I was offered the great Zack Greinke for Tommy Hanson…and Rafael Soriano. Initially, I nearly jumped out of my skin to accept that deal. But I hesitated, and I’m glad that I did. Thankfully, the reason in me got up and smacked the passion in the back of its head. Without getting into the nitty-gritty details and stats, Greinke and Hanson are (value-wise) pretty much the same pitcher.

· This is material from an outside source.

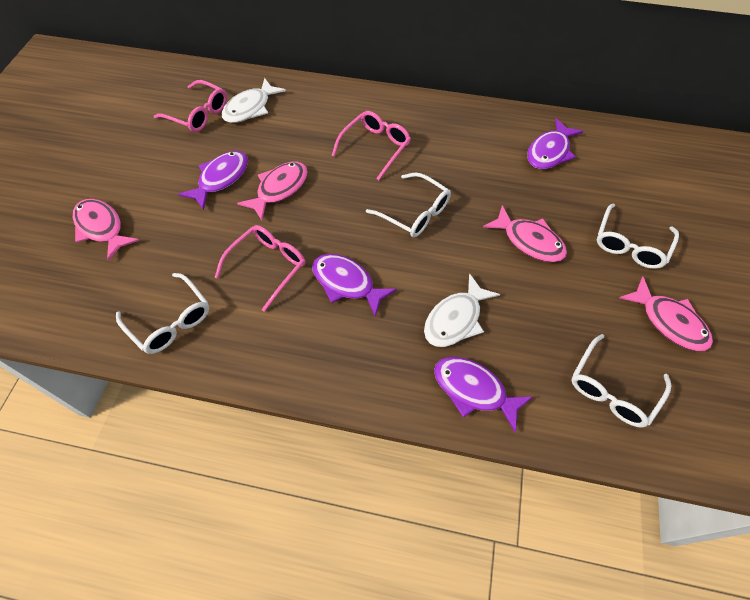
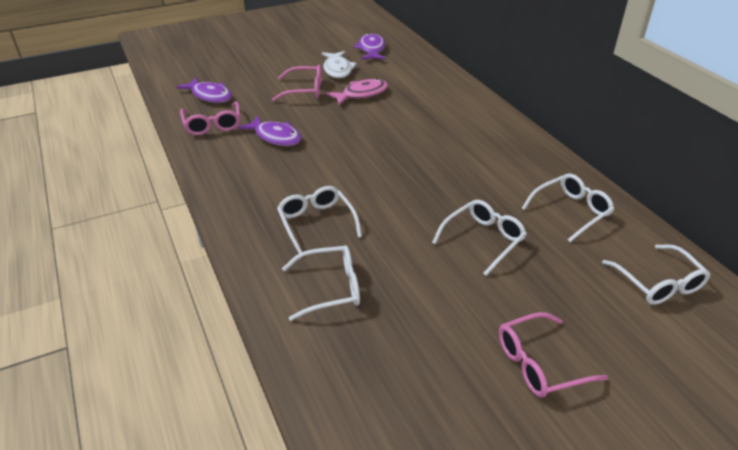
pink fish: 4 -> 1
purple fish: 4 -> 3
white fish: 2 -> 1
white glasses: 4 -> 5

Greinke may give you a lower WHIP and more quality starts (if applicable), but Hanson has the luxury of pitching in the NL, creating better opportunities for more strikeouts and he plays on the Braves versus the Royals (read: more wins).

Oh, and I’d also be giving up the fifth-best closer without a useful player available to replace him.

The moral of the story is this: ALWAYS DO YOUR HOMEWORK BEFORE DOING A DEAL! The numbers don’t lie, but it’s up to you to find them and interpret them correctly.

Hanley Ramirez 1.jpgLastly, as I climb up on my soap box, you always want to have players you can root for on your roster. It’s more fun that way. But let’s say you have the pleasure of owning someone like Hanley Ramirez on your roster, who’s quickly becoming the poster child for immaturity and self-centeredness among today’s athletes. This is just my personal opinion, but I feel that if you think a particular player is someone you personally wouldn’t want to be associated with, you are under no obligation whatsoever to keep him.

Oh, but he was my top pick, you say? Shouldn’t have to matter. If Ramirez (or whoever is creating your minor moral dilemma) was a first pick or high pick, that gives you all the more leverage to get high-quality players back in a trade.

Some of the unofficial rules of fantasy baseball are useful, but others, like never sit your top players, for example, I feel will end up hurting a team in the long run. Like the title of the post says, it’s all about finding the proper balance between your passion and your reason. When you achieve that, you won’t automatically walk away with a league championship, but it’ll certainly help improve your chances.